The authors are looking to make H2O2 from water, specifically seawater with visible-light photocatalysts. The benefit and needs are simple, as H2O2 is a high-energy oxidant that is used everywhere in chemical synthesis, industrial applications, and mining with potential as a green fuel source. While H2O2 is a green oxidant, its synthesis is often not. H2O2 synthesis uses a multistep process involving hydrogenation and oxidation of an alkylanthraquinone, organic solvents and liquid-liquid extraction generating a significant amount of waste and wastewater. As such, a modern approach involves generating H2O2 from water. To make H2O2 with photochemistry is not a new idea. (In fact, the authors cite ~30 papers using catalysts of every shape, size, and color of homogeneous, heterogenous, organic and inorganic catalysts, materials and macromolecules capable of generating H2O2. However, the authors claim most use either pure water, or water/alcohol systems and are deactivated by salts (we’ll take their word for it.) An alternative approach involves electrocatalysis.

For this work, the author up the sustainability angle of their work by preparing their photocatalysts on lignin frameworks (another raw material of which we have plenty). Lignin is actually a great support for heterogenous catalysts due to its high carbon content and stability. It isn’t innocent either, as it can enhance photocatalysts by adjusting band gaps and eliminating recombination of holes. If you are going to the trouble of using seawater, it wouldn’t make sense to have an expensive rare metal photocatalyst. For the catalyst, the authors selected BiOBr nanostructures which are hydrothermally grown under alkaline conditions on hydrolysis lignin, stable in seawater and can be recycled more than five times (a material they abbreviate as LBOB).

So, with the goal of generating a sustainable heterogenous photocatalyst that can generate H2O2 using cheap (sustainable) starting materials in seawater, the authors set out to characterize their catalyst. First, they determined that LBOB, has a band gap in the visible region of 2.9 eV -> 427 nm and a conduction band at 0.03 vs RHE suggesting suitability for direct 2e- oxygen reduction and indirect 1e- pathways. In addition, the authors looked at the BiOBr system on lignin with chitosan (CBOB) and graphene (GBOB) for comparison.

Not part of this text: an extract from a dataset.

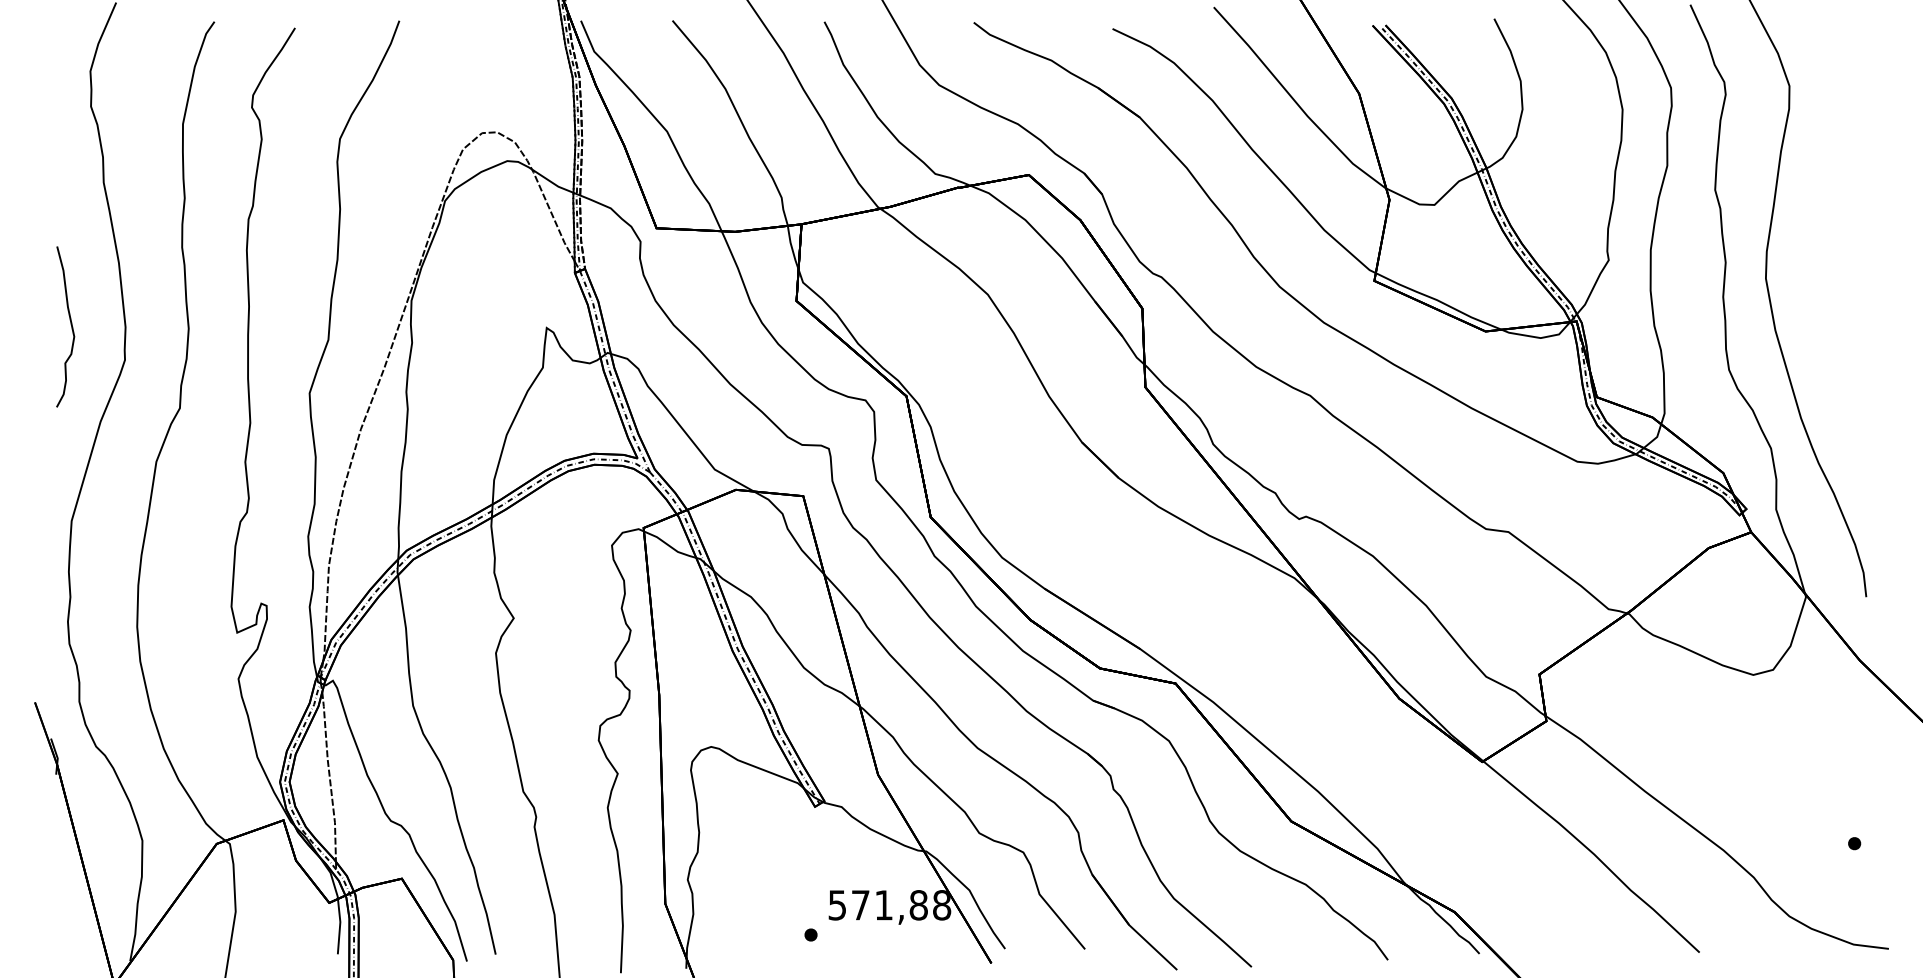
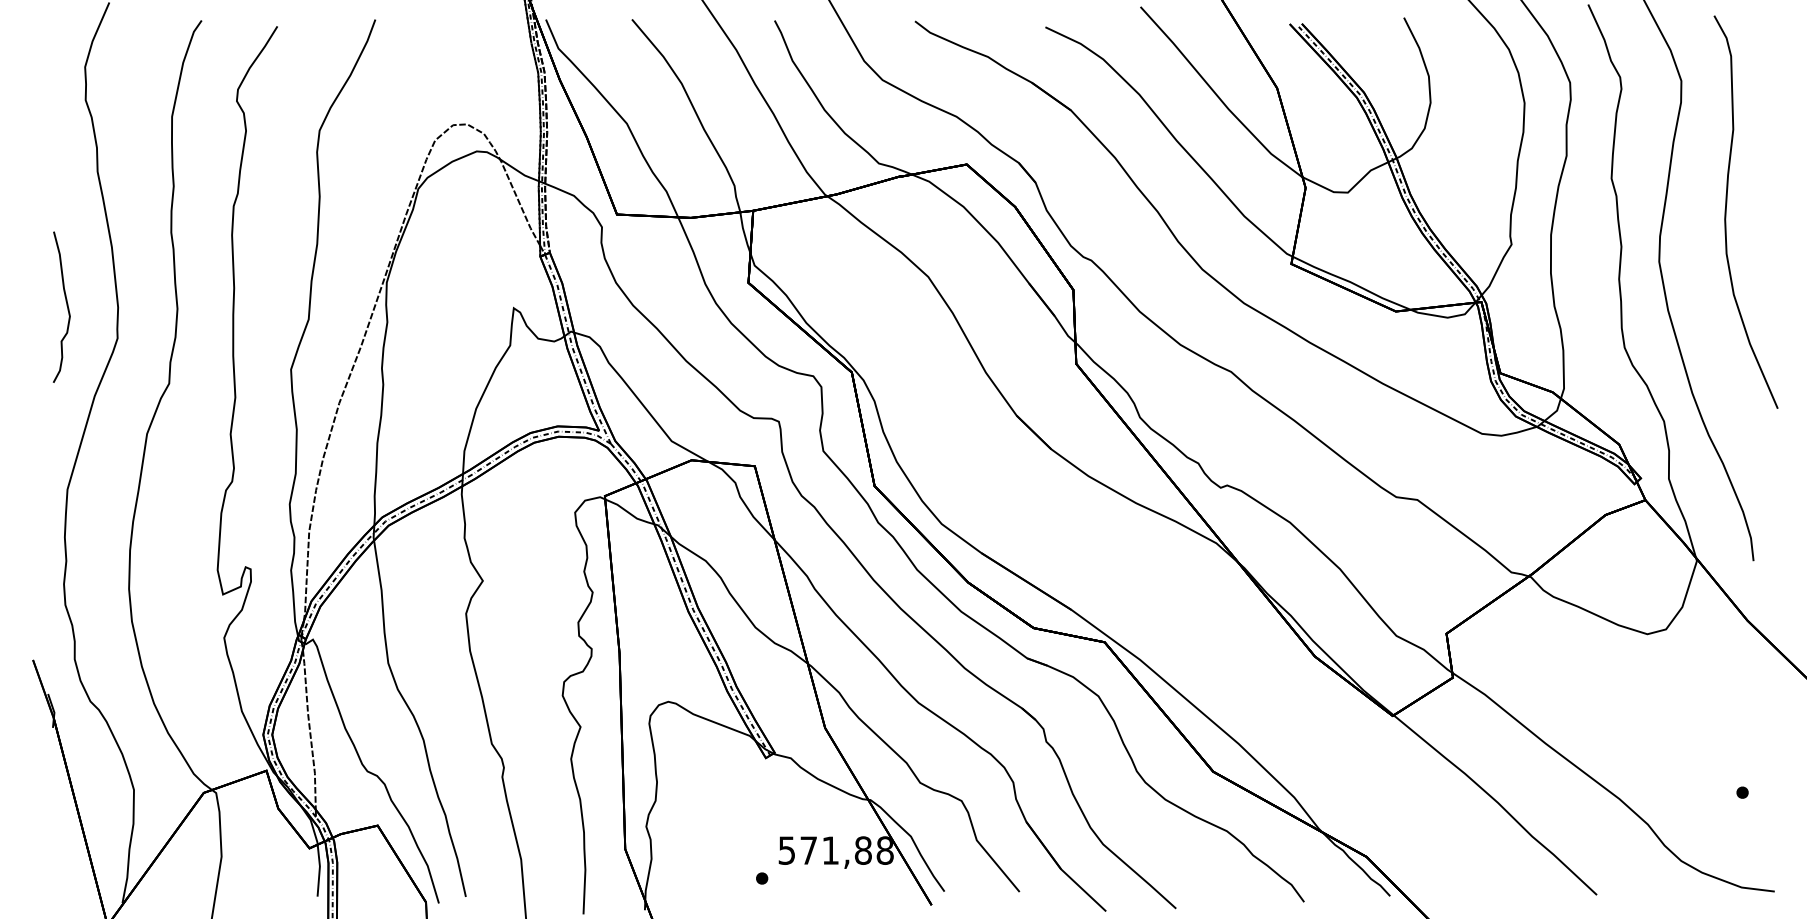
curve: (1837, 225) -> (1726, 211), added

Pathways for generation of H2O2:

Direct Oxygen Reduction Reaction:
O2 + 2 e- +2 H+ -> H2O2
Indirect Oxygen Reduction Reaction:
O2 + e- -> O2
O2-· + e- +2 H+ -> H2O2

Then the authors started “dirtying up” their system. First adding 0.6 M NaCl to pure water, with LBOB outperforming the others. With LBOB, an increase in H2O2 continued after 6 hours (2100 µM H2O2). Then a series of experiments involved adding individual salts such as CaCl2, MgCl2, KCl, or Na2SO4(with an increase in conversion with KCl) and sacrificial acids, bases, and alcohols (formic acid the highest conversion). Finally, further experiments were performed in seawater with LBOB generating 4000 µM H2O2 after 48 hours. The catalyst was highly stable in seawater, with similar conversions after 5 cycles of recovery. Remarkably, the highest conversions were observed for the system in open air (4085 µM) in 6 hours compared to a closed system containing O2 (1710 µM) suggesting efficient absorption/desorption of O2 on the catalysts.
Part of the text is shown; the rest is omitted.